In Joe Dunne's first full season in charge of the club, he brought in some of his loanees from the 2012–13 season on permanent contracts, including Craig Eastmond, Sanchez Watt and Sam Walker. There was an emphasis on youth as the U's brought through a number of their Academy products and handed them their first-team debuts throughout the season. Dunne effectively secured League One football for another season in the penultimate game when they soundly beat already-promoted Brentford 4–1 before securing victory on the final day of the season at Walsall.

Colchester had a second successive season of exiting the cup competitions at the earliest possible stage following heavy defeats by Peterborough United and Dagenham & Redbridge in the League Cup and Football League Trophy respectively, while they pushed Sheffield United close in the FA Cup first round after coming back from 2–0 down at half-time to level the score before a late Sheffield penalty decided the tie.

Season overview

Pre-season
Having narrowly avoided relegation to League Two on the final day of the previous season, manager Joe Dunne began strengthening the team early in pre-season, announcing former Arsenal loanee Craig Eastmond had signed a pre-contract agreement with the club on 20 May. Dunne had already allowed Matt Heath and Jackson Ramm to search for a new club with their contracts expiring in June.

Colchester's development squad was bolstered first by the signing of Milton Keynes Dons youth-team product Mason Spence, and the news that young striker Freddie Ladapo had signed a new one-year contract to remain with the club. Goalkeeper Mark Cousins also extended his stay at the club, agreeing a new one-year contract on 14 June.

Long-serving defender John White decided to bring an end to his nine-year stay with Colchester after rejecting a reduced-terms contract offer by the club. However, last seasons joint-leading goalscorer Jabo Ibehre agreed a two-year contract extension on 17 June.

On 28 June, another former Arsenal loanee joined the club on a permanent basis when Sanchez Watt signed a two-year contract with the club. Another development squad signing was made on 2 July when former Queens Park Rangers midfielder Conor Hubble signed following a trial period at the club.

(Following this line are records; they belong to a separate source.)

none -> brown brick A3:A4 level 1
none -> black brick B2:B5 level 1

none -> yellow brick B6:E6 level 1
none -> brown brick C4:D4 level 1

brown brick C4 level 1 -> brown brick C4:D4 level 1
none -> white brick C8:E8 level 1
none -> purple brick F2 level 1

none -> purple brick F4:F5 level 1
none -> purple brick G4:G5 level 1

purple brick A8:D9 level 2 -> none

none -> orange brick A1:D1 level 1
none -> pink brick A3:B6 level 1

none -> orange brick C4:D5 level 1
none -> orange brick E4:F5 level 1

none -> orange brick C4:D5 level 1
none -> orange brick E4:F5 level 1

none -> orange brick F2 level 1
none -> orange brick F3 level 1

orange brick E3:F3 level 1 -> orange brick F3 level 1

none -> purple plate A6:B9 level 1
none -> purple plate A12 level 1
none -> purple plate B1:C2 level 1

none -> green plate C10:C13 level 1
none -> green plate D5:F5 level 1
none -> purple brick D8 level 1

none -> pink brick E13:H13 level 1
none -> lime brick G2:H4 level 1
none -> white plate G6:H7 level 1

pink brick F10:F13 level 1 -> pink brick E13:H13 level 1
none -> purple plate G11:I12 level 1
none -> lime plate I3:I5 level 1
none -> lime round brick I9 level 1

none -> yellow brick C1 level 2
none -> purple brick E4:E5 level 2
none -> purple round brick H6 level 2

The first-team squad played their first friendly of pre-season on 10 July when they beat Heybridge Swifts 2–1. Ben Newson had given the home side a first-half lead prior to Craig Eastmond being stretchered off following a challenge from Ryan Doyle. The U's got themselves back into the game prior to the hour mark through John-Joe O'Toole following a Drey Wright assist. Wright then turned scorer with 18-minutes remaining to earn a narrow victory. On 12 July, Colchester faced AFC Sudbury and secured a 5–0 win with a brace from Sammie Szmodics and goals from triallist Phil Roberts, Marcus Bean and John-Joe O'Toole. The following day, Colchester collected another win with a 2–0 victory at Bishop's Stortford as Gavin Massey and Clinton Morrison scored.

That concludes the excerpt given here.